In my opinion, there is no much difference between ASE and laser. Both the cases are referring to light amplification. The only difference is the amplification targets. Specifically, when a fluorescence is passing through a population inverted system, it can be amplified, Its amplification ratio depends on the population inversion lifetime and the length of gain medium. Because fluorescence is isotropic, the ASE is always bidirectional (the propagation direction and inverse of propagation direction). By the way, the generation of intense backward ASE in air with the help of femtosecond laser filamentation is a very important step to remote sensing. On the other hand, laser means light amplification of stimulated emission radiation. That is to say, when a coherent seed laser passes through the same population inverted system, it can also be amplified. And the whole properties (the direction, polarization.etc.) of amplified light is the same with that of the seed laser. I hope you can find a way to suppress ASE when you understand their generation mechanisms.
The main difference is that the coherence degree ( temporal and spatial) of laser is much higher than ASE, even though ASE may be much more intense. Furthermore, ASE is not dependent on the resonator geometry while laser beam arises from the cavity design.

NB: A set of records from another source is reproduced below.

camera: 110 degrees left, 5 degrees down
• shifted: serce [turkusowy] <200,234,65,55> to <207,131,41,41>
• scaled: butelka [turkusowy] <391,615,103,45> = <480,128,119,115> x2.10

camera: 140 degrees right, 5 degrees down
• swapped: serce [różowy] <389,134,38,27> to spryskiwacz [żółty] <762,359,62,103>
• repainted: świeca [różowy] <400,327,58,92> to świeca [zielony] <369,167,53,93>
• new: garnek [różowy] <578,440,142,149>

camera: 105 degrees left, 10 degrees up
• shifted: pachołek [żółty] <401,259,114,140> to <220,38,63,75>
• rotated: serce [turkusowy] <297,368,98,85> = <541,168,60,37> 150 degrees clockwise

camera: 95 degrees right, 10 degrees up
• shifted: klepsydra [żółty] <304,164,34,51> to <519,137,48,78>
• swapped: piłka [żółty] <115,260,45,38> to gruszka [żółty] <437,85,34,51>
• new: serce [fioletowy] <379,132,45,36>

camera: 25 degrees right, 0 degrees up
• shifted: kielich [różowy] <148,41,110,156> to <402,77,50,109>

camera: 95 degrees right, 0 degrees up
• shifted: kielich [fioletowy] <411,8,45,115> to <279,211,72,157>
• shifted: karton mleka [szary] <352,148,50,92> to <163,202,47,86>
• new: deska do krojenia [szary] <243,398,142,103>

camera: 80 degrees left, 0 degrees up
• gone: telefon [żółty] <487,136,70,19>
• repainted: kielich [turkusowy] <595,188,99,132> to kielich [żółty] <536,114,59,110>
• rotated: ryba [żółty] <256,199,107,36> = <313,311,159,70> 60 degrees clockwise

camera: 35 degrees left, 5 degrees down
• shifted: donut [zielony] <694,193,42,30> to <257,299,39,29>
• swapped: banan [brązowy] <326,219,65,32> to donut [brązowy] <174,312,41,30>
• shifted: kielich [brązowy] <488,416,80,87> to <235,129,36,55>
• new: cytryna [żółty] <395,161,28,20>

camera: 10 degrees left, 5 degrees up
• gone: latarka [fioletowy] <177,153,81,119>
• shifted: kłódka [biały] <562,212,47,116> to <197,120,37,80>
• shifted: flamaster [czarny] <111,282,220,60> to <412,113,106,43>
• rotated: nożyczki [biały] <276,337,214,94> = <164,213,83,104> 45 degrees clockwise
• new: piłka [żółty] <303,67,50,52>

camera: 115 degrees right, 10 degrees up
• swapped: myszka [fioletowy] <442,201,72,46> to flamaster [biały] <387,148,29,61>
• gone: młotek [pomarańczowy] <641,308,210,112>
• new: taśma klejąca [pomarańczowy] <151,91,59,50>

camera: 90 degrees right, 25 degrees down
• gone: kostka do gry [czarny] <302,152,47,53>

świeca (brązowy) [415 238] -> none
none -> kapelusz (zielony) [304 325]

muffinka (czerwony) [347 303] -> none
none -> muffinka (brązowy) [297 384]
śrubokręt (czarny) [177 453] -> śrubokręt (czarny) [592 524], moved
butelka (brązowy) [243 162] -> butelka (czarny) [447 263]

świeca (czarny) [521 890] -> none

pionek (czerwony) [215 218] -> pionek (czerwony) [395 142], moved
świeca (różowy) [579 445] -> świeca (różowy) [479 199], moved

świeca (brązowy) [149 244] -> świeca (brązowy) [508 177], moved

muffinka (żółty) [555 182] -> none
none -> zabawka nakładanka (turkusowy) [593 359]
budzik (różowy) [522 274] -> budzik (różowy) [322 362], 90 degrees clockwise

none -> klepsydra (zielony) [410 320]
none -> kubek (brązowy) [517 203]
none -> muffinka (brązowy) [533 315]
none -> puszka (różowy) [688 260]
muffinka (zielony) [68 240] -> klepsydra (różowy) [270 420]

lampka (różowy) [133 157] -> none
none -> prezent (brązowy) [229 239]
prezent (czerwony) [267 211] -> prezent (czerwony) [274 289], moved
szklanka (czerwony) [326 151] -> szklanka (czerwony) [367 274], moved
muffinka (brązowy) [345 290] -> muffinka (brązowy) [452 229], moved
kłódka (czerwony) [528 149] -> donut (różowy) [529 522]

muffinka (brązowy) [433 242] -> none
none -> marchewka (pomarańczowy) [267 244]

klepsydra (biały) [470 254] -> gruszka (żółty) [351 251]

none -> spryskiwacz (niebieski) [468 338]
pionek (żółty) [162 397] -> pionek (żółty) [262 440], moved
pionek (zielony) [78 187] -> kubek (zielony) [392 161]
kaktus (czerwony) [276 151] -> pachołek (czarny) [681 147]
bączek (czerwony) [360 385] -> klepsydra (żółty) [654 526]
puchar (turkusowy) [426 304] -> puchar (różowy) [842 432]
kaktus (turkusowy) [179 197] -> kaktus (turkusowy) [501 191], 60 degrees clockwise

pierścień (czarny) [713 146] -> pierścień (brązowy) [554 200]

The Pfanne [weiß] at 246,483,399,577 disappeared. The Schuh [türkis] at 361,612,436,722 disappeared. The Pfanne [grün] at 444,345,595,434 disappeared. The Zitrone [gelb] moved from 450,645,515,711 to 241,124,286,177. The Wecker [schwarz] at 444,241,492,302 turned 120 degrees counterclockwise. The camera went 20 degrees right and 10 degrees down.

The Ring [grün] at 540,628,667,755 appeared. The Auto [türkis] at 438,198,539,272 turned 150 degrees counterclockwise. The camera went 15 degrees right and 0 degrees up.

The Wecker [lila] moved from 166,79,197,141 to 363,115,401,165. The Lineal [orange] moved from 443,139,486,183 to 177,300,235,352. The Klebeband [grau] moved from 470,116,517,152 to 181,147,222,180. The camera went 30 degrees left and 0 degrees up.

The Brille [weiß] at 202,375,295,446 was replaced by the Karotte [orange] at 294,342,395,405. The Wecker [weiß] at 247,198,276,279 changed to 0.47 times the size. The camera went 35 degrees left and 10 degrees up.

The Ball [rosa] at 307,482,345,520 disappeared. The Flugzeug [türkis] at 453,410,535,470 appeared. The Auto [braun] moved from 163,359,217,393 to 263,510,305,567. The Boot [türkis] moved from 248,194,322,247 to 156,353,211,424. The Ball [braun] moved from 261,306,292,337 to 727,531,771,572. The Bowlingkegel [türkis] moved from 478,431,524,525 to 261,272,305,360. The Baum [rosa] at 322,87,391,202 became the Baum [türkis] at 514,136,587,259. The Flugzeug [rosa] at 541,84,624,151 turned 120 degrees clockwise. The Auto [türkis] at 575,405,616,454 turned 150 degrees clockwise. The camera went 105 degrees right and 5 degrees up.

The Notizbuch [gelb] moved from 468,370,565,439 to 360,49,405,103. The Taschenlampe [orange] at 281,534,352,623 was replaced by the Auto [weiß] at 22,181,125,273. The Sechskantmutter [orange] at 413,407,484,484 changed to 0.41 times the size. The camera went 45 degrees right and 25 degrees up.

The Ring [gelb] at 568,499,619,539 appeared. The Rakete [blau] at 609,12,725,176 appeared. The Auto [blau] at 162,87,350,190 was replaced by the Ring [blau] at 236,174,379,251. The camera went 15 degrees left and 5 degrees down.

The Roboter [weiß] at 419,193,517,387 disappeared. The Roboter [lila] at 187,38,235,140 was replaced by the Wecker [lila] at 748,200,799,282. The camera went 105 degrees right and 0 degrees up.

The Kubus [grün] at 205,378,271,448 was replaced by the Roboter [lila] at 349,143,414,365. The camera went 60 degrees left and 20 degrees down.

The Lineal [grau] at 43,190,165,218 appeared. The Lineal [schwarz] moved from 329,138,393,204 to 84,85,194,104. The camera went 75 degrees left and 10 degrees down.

"Lasing generally requires population inversion, whereby more than half of the sites in a system are in an excited state due to electric or optical doping. When this criteria is met, the probability for a photon to stimulate emission exceeds the probability of it being absorbed. At this point, a seed photon (which for ASE originates within the material) can cause an avalanche-like relaxation to the ground state where many sites emit light in-phase with the seed."
but my advisor said it was inappropriate as it explains lasing rather than ASE. Was he referring merely to the first word in the paragraph? This is a frustrating topic for me. I have gotten in arguments with professors who insisted that lasing and ASE are different. Surely they don't mean fundamentally different, or maybe my understanding of the two effects is more fundamental (and hence more abstract) than these experts.
Some of the replies here have referred to the acronym LASER for defining lasing, while others list defining characteristics (like feedback and a cavity) that are not even implied by the acronym. To a young physicist like myself who is just trying to understand what electrons and photons are doing in the material on picosecond timescales, the insistence of some experts that ASE is not just a special case of "lasing" seems to be a matter of ego assertion more than anything else.
After reading these answers, new question came to my mind. What is the difference between the amplified spontaneous emission, amplified stimulated emission and lasing action?